Other such instances where the media threw caution to the wind with regards to U.S. national interests include the Pentagon Papers being published in 1971, and making the front page of New York Times magazine. The Pentagon Papers involved details of U.S. military involvement in Vietnam during the Vietnam War. This put the U.S. under great scrutiny at the international level for its involvement and practices, which carried the cost of future political leverage. Further, CIA agent Valerie Plame's identity was made public by a media columnist in 2003, undermining the legitimacy of the agency and potentially endangering the agent's life as well as the confidentiality of the information she was privileged to know. In both of these cases as well, the media benefited by bringing such information to light, while disregarding the greater implications of making such information public.

The story of Michael Hastings is worthy of mention in this regard. Hastings was a journalist who primarily covered U.S. military involvement in Iraq and Afghanistan, and his reporting identified NATO's International Security Assistance Force General Stanley McChrystal as being insubordinate to the U.S. administration. Hasting's report ultimately cost General McChrystal his job. Beyond that, Hastings was outspoken about the U.S. administration and its surveillance measures, even calling the administration's efforts to control the media's power as a "war on journalism." His later work involved sensitive material that he had yet to publicize, which led him to severe paranoia of FBI surveillance, and eventually to a bizarre car accident that cost him his life. While acting as an icon and patriot of the world of journalism, his interest in confidential government matters brought him a lot of attention from top government organizations and officials. While his intentions may have been noble, many believe his death was somehow manipulated by the government to prevent him from harming U.S. national security interests. Whether or not that is true, we will probably never know. But if it is true, then it would serve as a prime example where the media has crossed the line, and had to be stopped by any means necessary in order to secure a greater purpose. Of course, I would not advocate for such action. Yet the necessity for such action makes its own statement.

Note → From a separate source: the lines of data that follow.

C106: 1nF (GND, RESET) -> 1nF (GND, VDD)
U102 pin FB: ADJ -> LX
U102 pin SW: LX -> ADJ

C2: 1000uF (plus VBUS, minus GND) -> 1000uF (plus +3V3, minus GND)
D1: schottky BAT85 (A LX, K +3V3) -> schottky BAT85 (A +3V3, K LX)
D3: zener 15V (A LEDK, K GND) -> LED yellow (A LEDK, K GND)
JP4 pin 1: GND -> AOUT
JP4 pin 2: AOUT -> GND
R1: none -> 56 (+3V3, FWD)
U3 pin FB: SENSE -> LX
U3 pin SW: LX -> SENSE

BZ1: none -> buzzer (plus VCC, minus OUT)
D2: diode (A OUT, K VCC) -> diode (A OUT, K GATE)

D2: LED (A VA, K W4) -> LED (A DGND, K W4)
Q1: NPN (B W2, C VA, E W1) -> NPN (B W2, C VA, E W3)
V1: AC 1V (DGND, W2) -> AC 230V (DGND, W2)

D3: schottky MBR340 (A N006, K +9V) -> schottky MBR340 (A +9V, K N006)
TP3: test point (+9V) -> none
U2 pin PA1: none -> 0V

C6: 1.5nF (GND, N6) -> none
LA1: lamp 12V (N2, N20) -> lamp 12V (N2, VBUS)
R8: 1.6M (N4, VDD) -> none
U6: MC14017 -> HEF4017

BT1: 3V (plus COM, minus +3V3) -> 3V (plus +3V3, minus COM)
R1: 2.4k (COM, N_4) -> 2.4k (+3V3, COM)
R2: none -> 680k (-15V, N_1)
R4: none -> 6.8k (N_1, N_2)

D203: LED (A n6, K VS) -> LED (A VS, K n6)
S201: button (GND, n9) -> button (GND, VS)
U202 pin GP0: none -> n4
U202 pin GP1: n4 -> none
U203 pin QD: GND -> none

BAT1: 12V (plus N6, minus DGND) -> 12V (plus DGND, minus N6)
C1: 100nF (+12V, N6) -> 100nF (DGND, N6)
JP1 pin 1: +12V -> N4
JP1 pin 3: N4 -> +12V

This is not to say that all of the media's involvement in making certain information public was in conflict with U.S. interests. Indeed, there have been instances where the media acted as a check to the practices of government which were ethically wrong while not serving any direct U.S. interests. The details of the Watergate Scandal serve as an example to this end. However, the media obviously cannot be left to judge which situations are worthy of public release and which they ought to keep hidden. It will seemingly act to serve its own interests, whether the U.S. suffers as a consequence or not. Therefore, it is not practical to identify where the fine line should lie that the media must not cross. In a constant battle, the government relentlessly works to curtail the media's ability to broadcast certain information while the media fights for its Constitutional rights to make public what it wants to. While we enjoy it as a means to understanding more about the world and our lives, the media can be a double agent that could endanger our way of life at the same time.